> DATA UNDER STUDY
#####
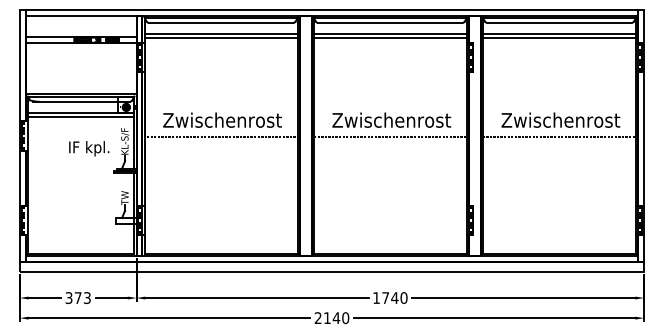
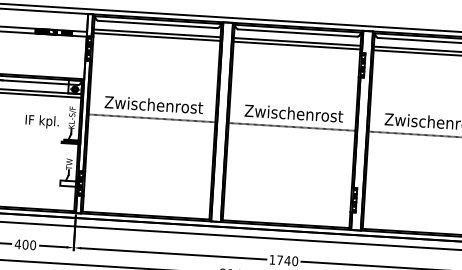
text: (77, 298) -> (24, 245), 373 -> 400

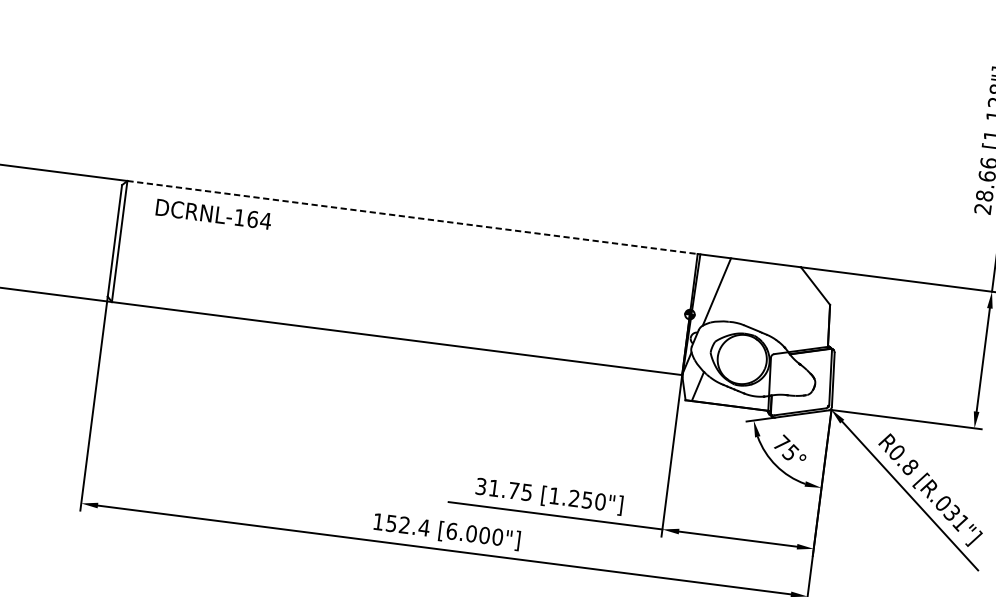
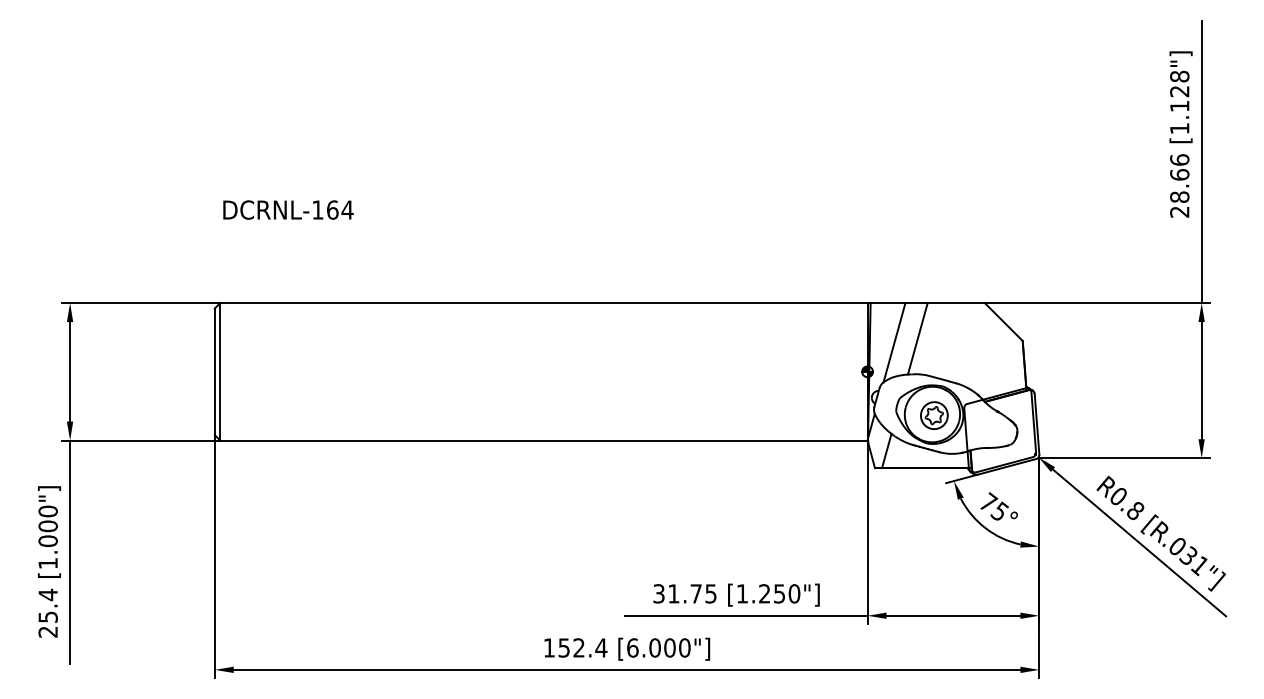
text: (213, 213) -> (288, 209), moved
line: (412, 217) -> (543, 303), dashed -> solid
line: (737, 290) -> (917, 338), added
part: (743, 360) -> (934, 415), added

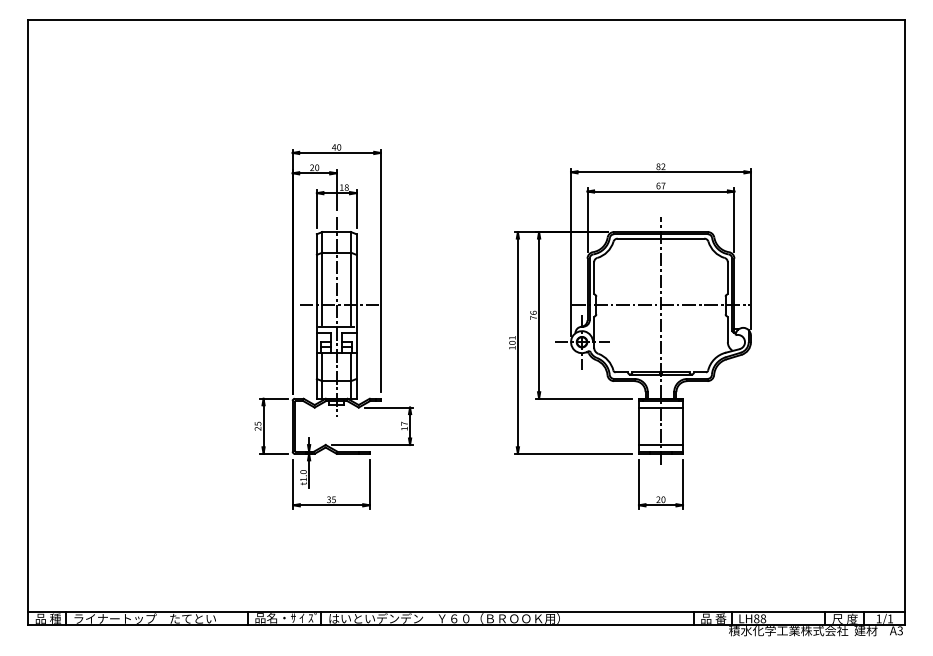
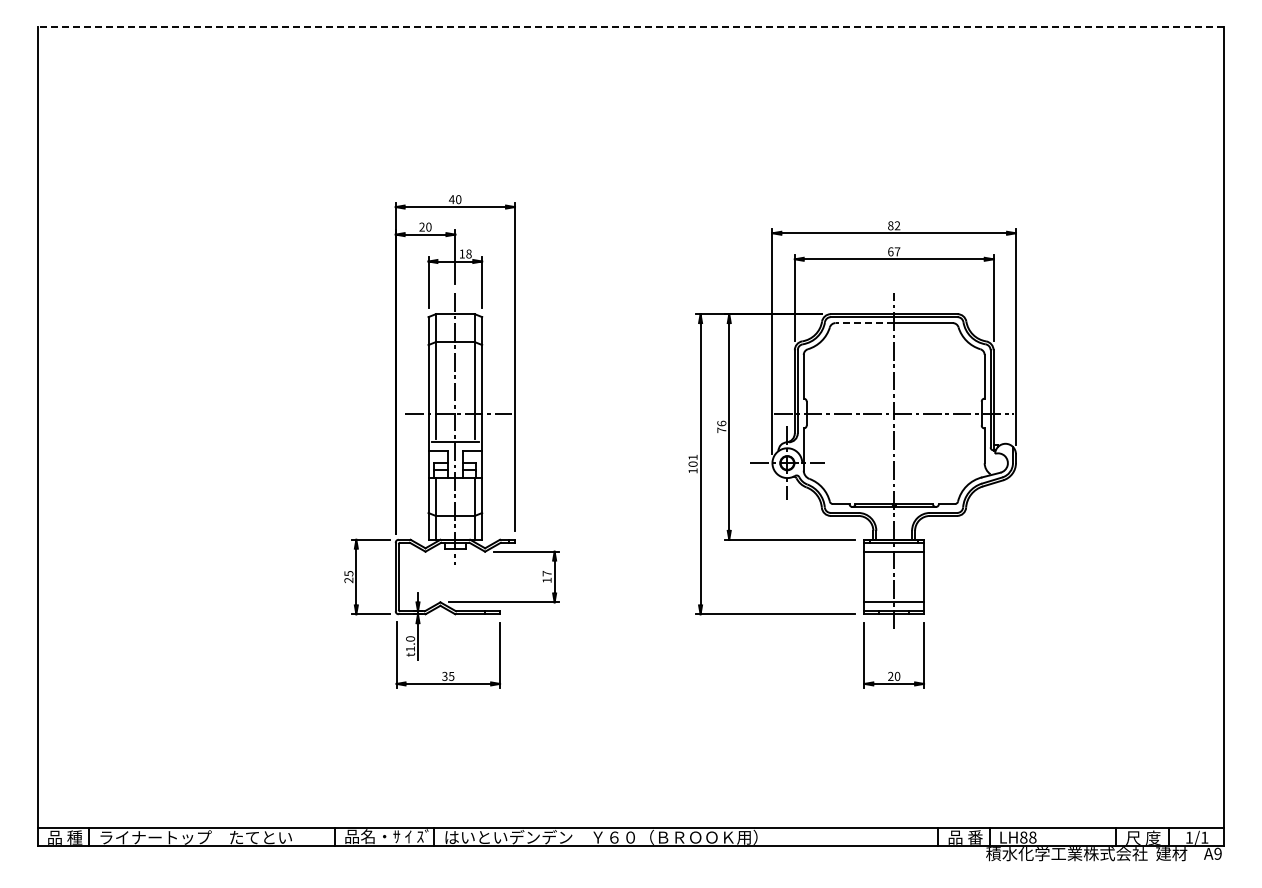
line: (466, 19) -> (630, 26), solid -> dashed
line: (639, 238) -> (864, 323), solid -> dashed
text: (899, 630) -> (1217, 853), A3 -> A9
#####
> WORK INSTRUCTIONS
From the listing, copy each line containing the word "text".

> TASK OUTPUT
text: (77, 298) -> (24, 245), 373 -> 400
text: (213, 213) -> (288, 209), moved
text: (899, 630) -> (1217, 853), A3 -> A9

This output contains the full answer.